Wyświetl Pojedyńczy Post
Stary 30-01-2017, 20:35   #25
Mira
Konto usunięte
 
Reputacja: 1 Mira ma wspaniałą reputacjęMira ma wspaniałą reputacjęMira ma wspaniałą reputacjęMira ma wspaniałą reputacjęMira ma wspaniałą reputacjęMira ma wspaniałą reputacjęMira ma wspaniałą reputacjęMira ma wspaniałą reputacjęMira ma wspaniałą reputacjęMira ma wspaniałą reputacjęMira ma wspaniałą reputację
Kiedy Tatiana się obudziła, niemal natychmiast wyczuła obecność większej liczby osób, gdzieś przed nią, ku wyjściu z jamy, był ktoś więcej niż tylko Yul, więcej ciepłej krwi w większej ilości ciał, więcej odgłosów poruszania się. Wampirzyca od razu zerwała i się i pobiegła sprawdzić co się dzieje, pełna najgorszych obaw.

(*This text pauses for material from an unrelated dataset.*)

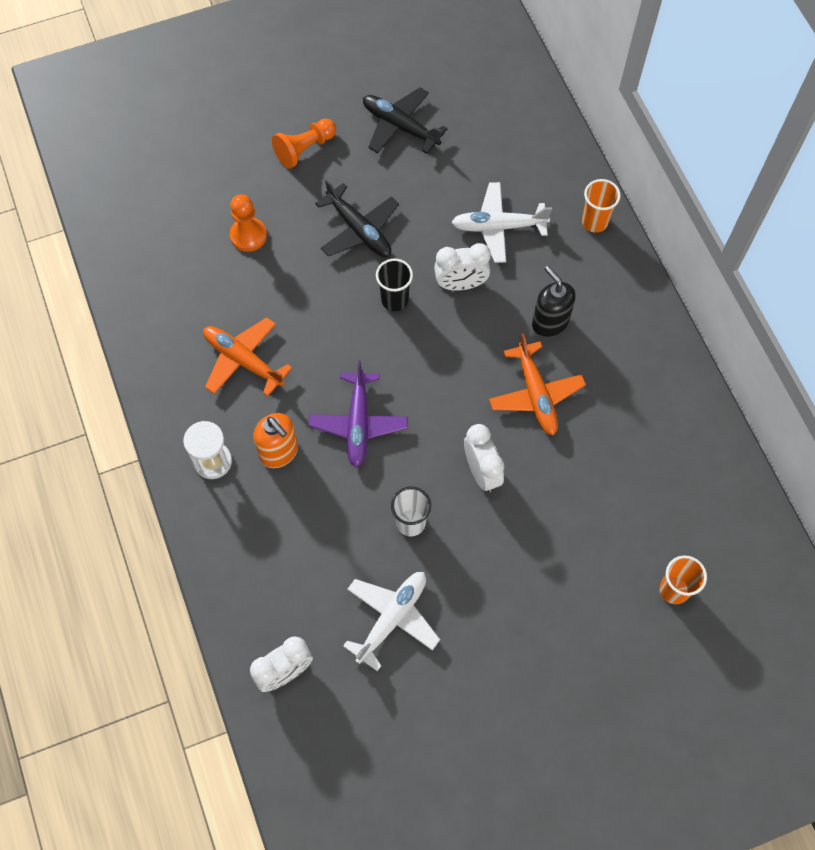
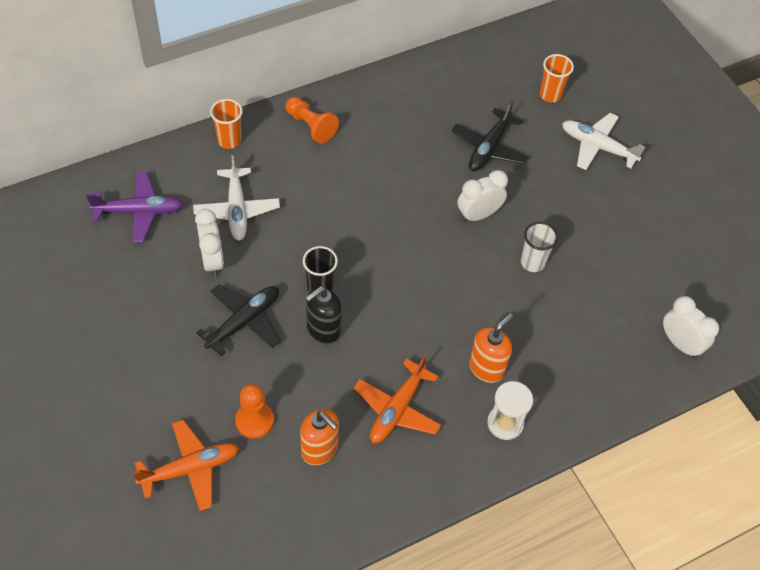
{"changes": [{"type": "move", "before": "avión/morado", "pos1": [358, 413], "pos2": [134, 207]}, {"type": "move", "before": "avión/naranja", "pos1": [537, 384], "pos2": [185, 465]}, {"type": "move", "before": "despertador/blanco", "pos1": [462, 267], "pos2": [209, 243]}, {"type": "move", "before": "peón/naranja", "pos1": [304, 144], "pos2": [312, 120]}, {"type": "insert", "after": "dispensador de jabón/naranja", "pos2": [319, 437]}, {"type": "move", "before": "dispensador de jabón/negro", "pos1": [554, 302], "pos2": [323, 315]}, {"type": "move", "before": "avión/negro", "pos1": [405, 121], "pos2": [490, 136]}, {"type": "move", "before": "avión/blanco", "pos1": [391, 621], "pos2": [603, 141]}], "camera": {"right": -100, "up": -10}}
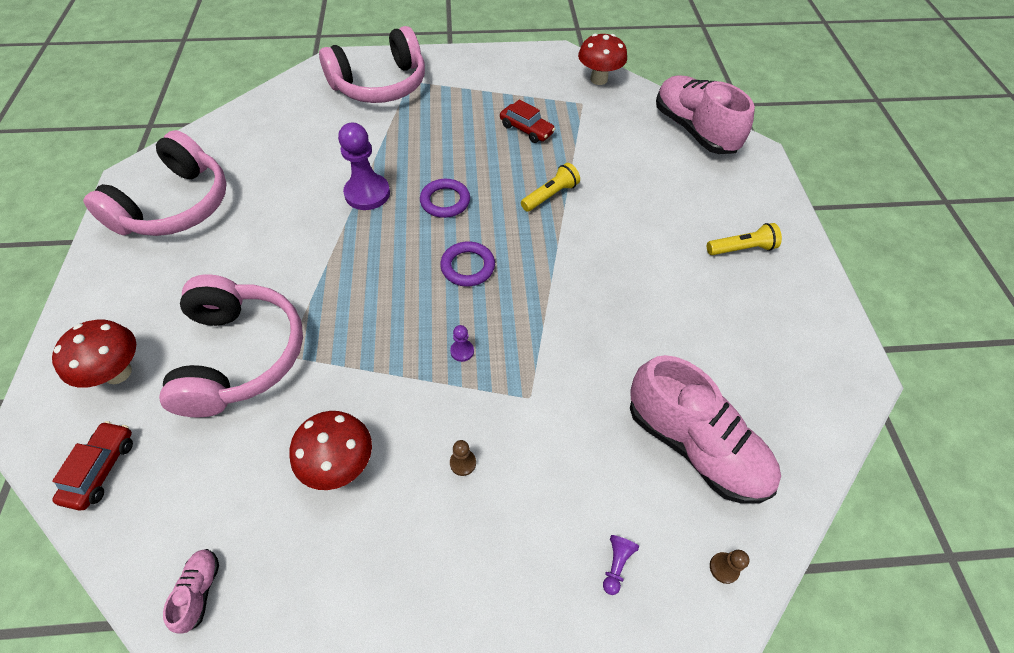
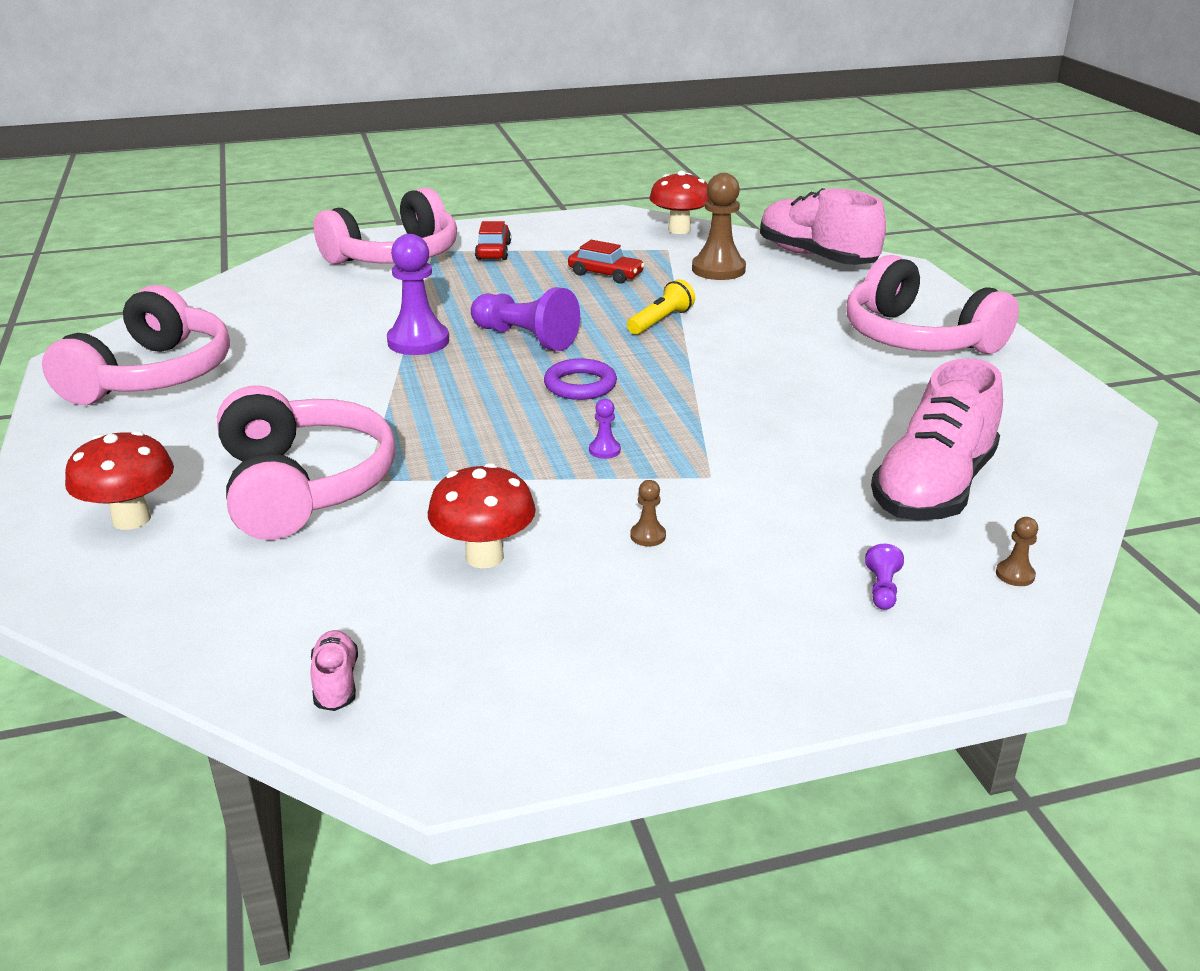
{"changes": [{"type": "replace", "before": "anillo/morado", "after": "peón/morado", "pos1": [445, 198], "pos2": [525, 319]}, {"type": "move", "before": "coche/rojo", "pos1": [92, 465], "pos2": [493, 240]}, {"type": "insert", "after": "peón/marrón", "pos2": [719, 226]}, {"type": "replace", "before": "lámpara de mano/amarillo", "after": "auriculares/rosa", "pos1": [744, 239], "pos2": [933, 304]}, {"type": "rotate", "before": "zapato/rosa", "pos1": [705, 429], "pos2": [937, 439], "turn": 90}], "camera": {"right": -10, "up": -25}}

Za rogiem natrafiła na Yula ostrożnie wsadzającego do ust kawałek mięsa, który podał mu kilkunastoletni chłopiec, wampirzyca rozpoznała w nim krewniaka Prwicy.

Tatiana przystanęła, pozwalając mężczyźnie na tę empiryczną nowość, w duchu ciesząc się, że Yul może poznać świat poza Kukułką. Szkoda tylko, że okoliczności okazały się tak nieprzyjemne. Rozejrzała się w poszukiwaniu reszty grupki młodych “dzikusów”.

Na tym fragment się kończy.